"But it's really infernally awkward," he declared. "Ought one to go and apologise for what one hasn't done? Really, I don't know if I dare!"
Again, as one searching for inspiration, he read the brief paragraph.
"It looks to me, Cecil Mordaunt, as if you are in for a very warm time," he remarked at the end of this final inspection. "Such a time as you haven't had since you left Rugby. If you take my advice you'll sit tight like a sensible chap and leave this business to engineer itself. No good ever came of meddling."
With which practical reflection he rose to fill and light a briar pipe, his inseparable companion, before grappling with his morning correspondence.
This lay in a neat pile at his elbow, and after a ruminative pause devoted to the briar pipe, he applied himself deliberately to its consideration.
The first two he examined and tossed aside with a bored expression. The third seemed to excite his interest. It was directed in a nervous, irregular hand that had tried too hard to be firm, and had spluttered the ink in consequence. The envelope was of a pearly grey tint. The Poor Relation sniffed at it, and turned up his nose.
Nevertheless, he opened the missive with a promptitude that testified to a certain amount of curiosity.

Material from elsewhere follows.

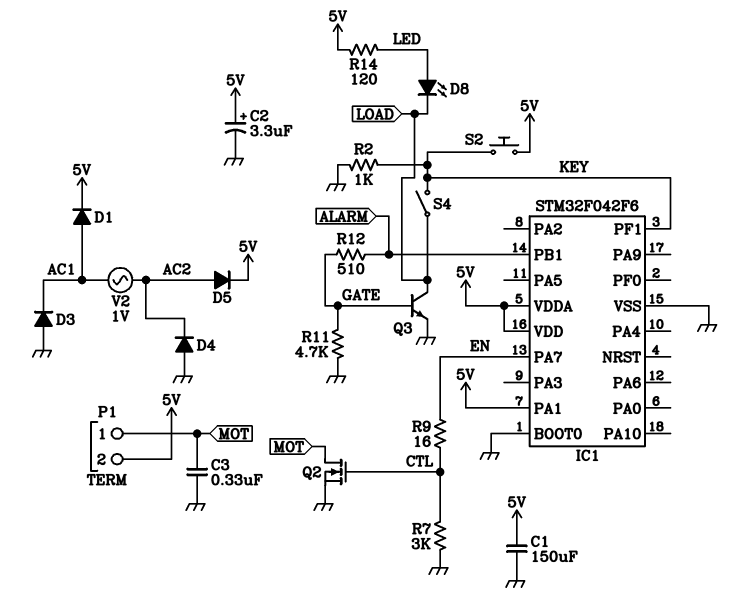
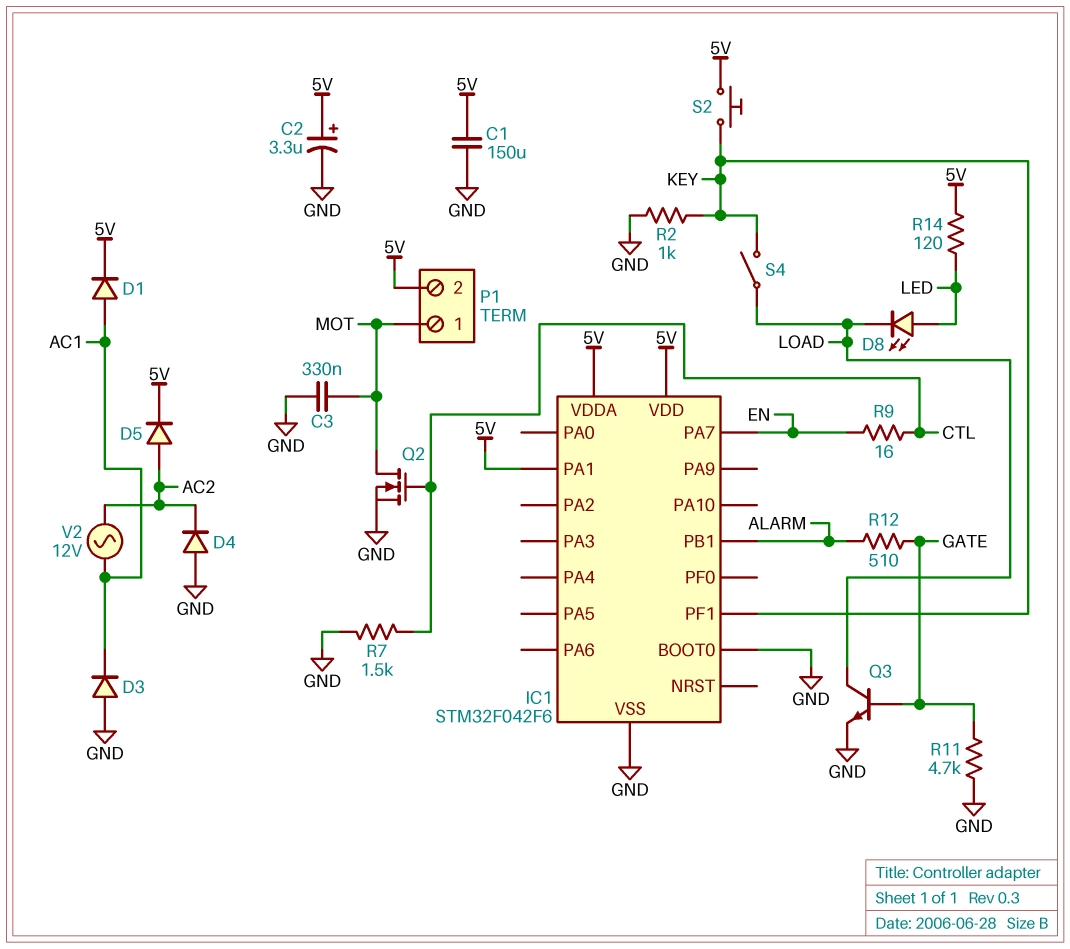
R7: 3k (CTL, GND) -> 1.5k (CTL, GND)
V2: AC 1V (AC1, AC2) -> AC 12V (AC1, AC2)

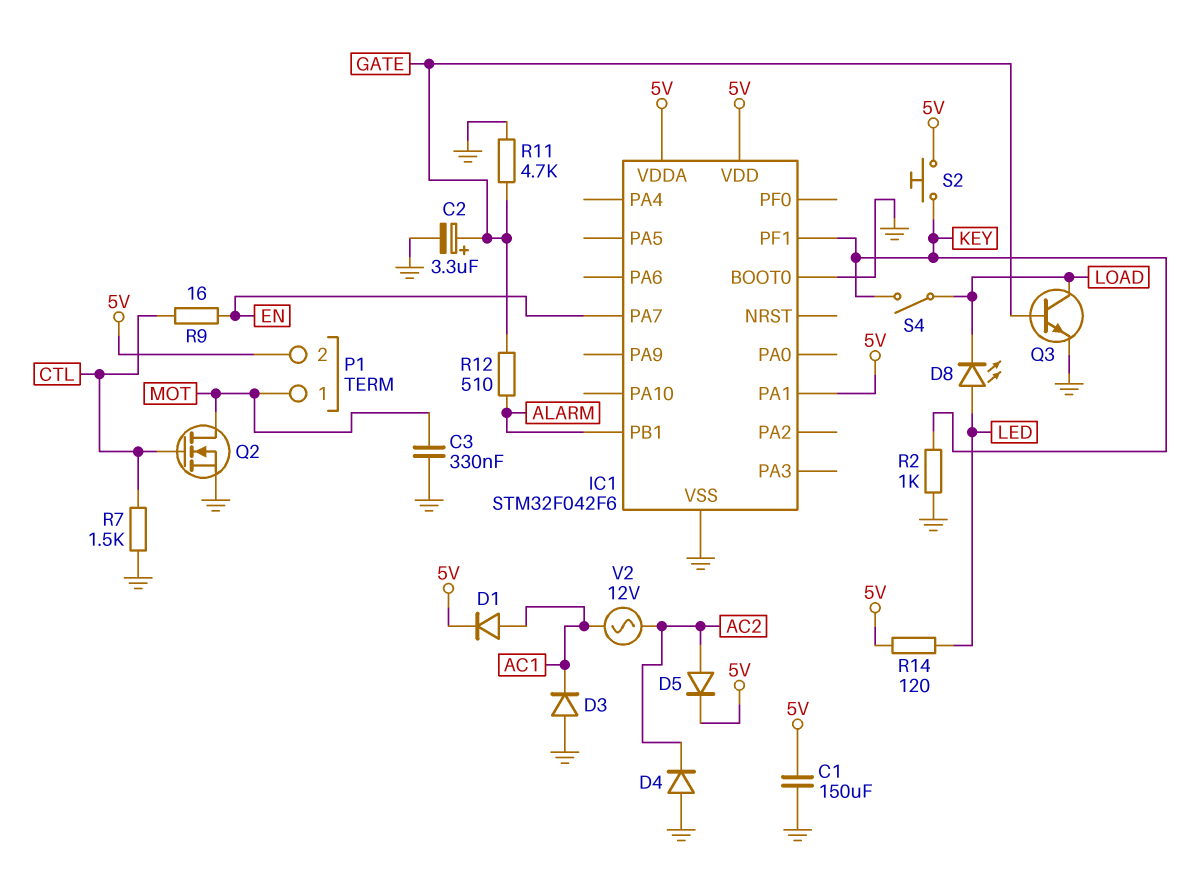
C2: 3.3uF (plus 5V, minus GND) -> 3.3uF (plus GATE, minus GND)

"Dear Knight Errant," he read, in the same desperate handwriting. "Do you remember once years ago coming to the rescue of a lady in distress who was chased by a bull? The lady has never forgotten it. Will you do the same again for the same lady to-day, and earn her undying gratitude? If so, will you confirm the statement in the Morning Post as often and as convincingly as you can till further notice? I wonder if you will? I do wonder. I couldn't ask you if you were anything but poor and a sort of relation as well.—Yours, in extremis,
"Ernestine Cardwell.
"P.S.—Of course, don't do it if you would really rather not."